Stanley Vacuum Thermos
For keeping hot things hot and keeping cold things cold (and your hands hand temperature). Not much more to say about that.
First Aid Kit(s)
It turns out you CAN have too many first aid kits. Since announcing our trip plans to close friends and family we’ve been gifted three separate first aid kids as if we are some bumbling, accident prone camping noobs who are just as likely to lop off a thumb chopping wood than…not doing that. Oh wait…that’s exactly who we are. Thanks for knowing us better than we know ourselves, close friends and family.
Against everything I thought I stood for as a lazy, unkempt American male I’ve slowly evolved into the neurotic dish washing sociopath my mother always taught me to be. This little green bottle of versatile cleaning liquid should do well to appease this compulsion when the nearest dishwasher is a few civilized towns away.
FOX Outfitters Hammock
via Fox Outfitters
I’ll be honest. I have no idea how the many straps, clips, ratchets and swaths of multi-colored ripcord manifests itself into the pinnacle of outdoor leisure. I pulled it out once but rather than figure it out in the field I opted instead for a cold beer and a warm seat by the fire. It is one of my many missions to conquer this enigma of camp gear assembly.
Complete Wastes of Space and Money We Are Taking Along Anyway
Collapsible Camp Sink
See: Camp Suds. I’m actually looking forward to washing our crusty cast iron pan in a few bubbly inches of nature’s finest campsite water reserves.

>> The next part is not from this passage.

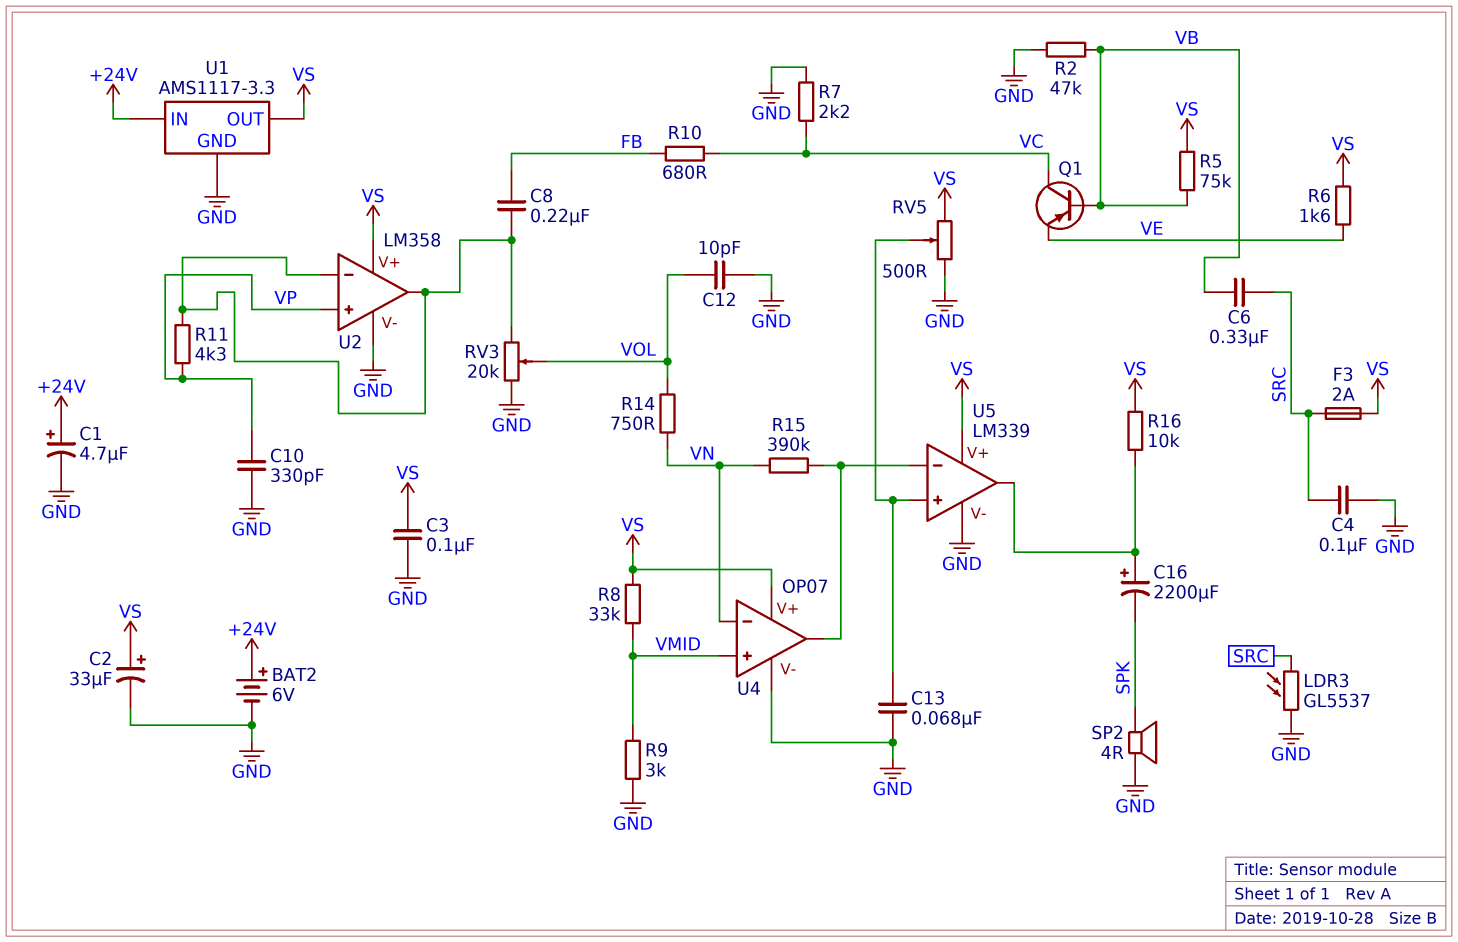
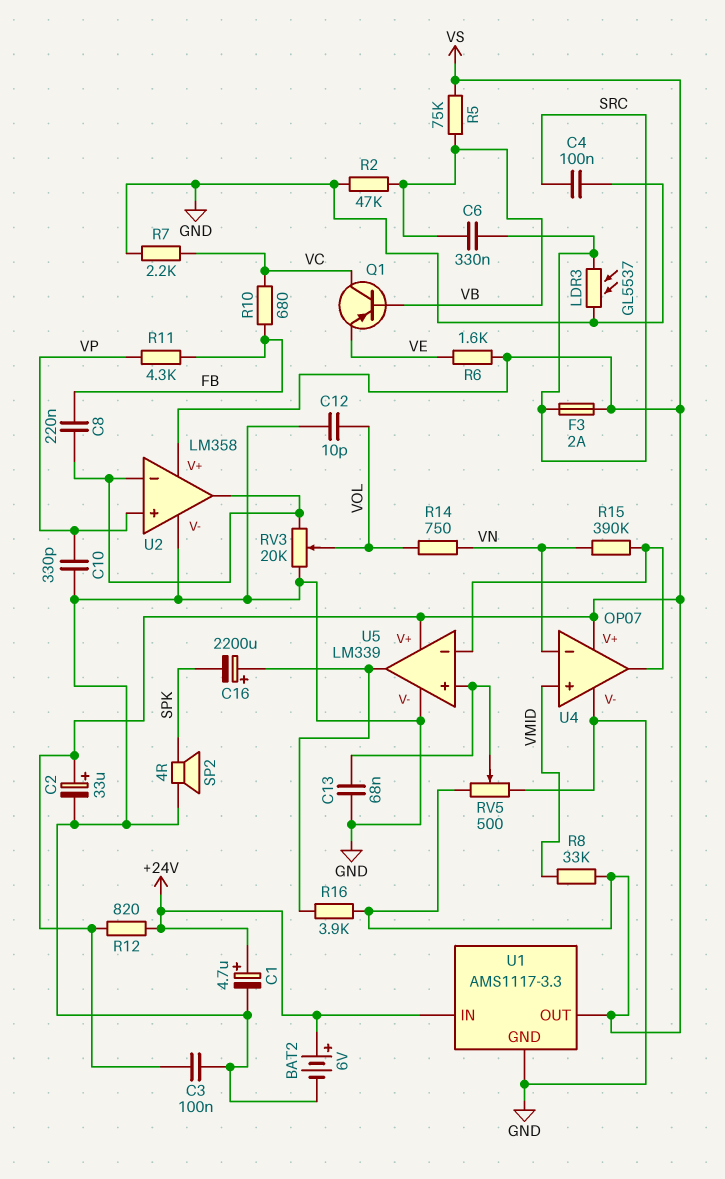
R9: 3k (GND, VMID) -> none
R11: 4.3k (U2/in-, VP) -> 4.3k (FB, VP)
R12: none -> 820 (+24V, VS)
R16: 10k (U5/out, VS) -> 3.9k (U5/out, VS)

If anyone’s ever actually managed to properly maneuver the world’s most complicated tiny fire hydrant in the midst of a bear attack, then we are the next Louis and Clark. Iza’s incredibly thoughtful sister gifted us this accident waiting to happen, and though I can’t imagine a situation where we successfully ward off Yogi with the stuff, it does afford us a small comfort that we aren’t completely helpless against the ghost in the darkness.
The Wander Küche
via The Wander Küche
This is what happens when a casual YouTube deep dive turns into an expensive experiment in car camping luxury (not to mention patience). We are still on the fence as to the practicality of our portable camp kitchen (it’s heavy, bulky, and might disintegrate at the sight of a light drizzle), but are nonetheless proud we were able to design and construct something with endless camp cooking joy potential. More on the conception of the Wander Küche here.
Mini Car Dust Buster
We probably sweep and vacuum the floors of our apartment 7-10 times a week, so why should living in our car be any different? Keeping Jane Honda spic and span is high on our list of “things that give Iza agita,” so I imagine this little guy will get plenty of (over)use.
Settlers of Catan
I’m not a nerd you’re a nerd! Ahem. Sorry. No matter how many raised eyebrows we are greeted with when we force this game upon any and every couple who might be open to humoring us, we will continue on until we’ve converted you all. If you’re planning on putting us up for a night or two, be prepared to collect resources, build settlements, and rage-quit when I pilfer your wheat stockpile.
. . . . .
Wow. Who would have thought downsizing would be so expensive? It does look like a lot of stuff, but considering this is pretty much everything we have to our names these days, I’d say we’re still well below the national mean for material possessions. The only other things we need are a couple of wide smiles and the wind at our backs.
Thanks for staying with us to the end, and sorry for that two and a half hours you’ll never get back. I promise we’ll make it up to you someday.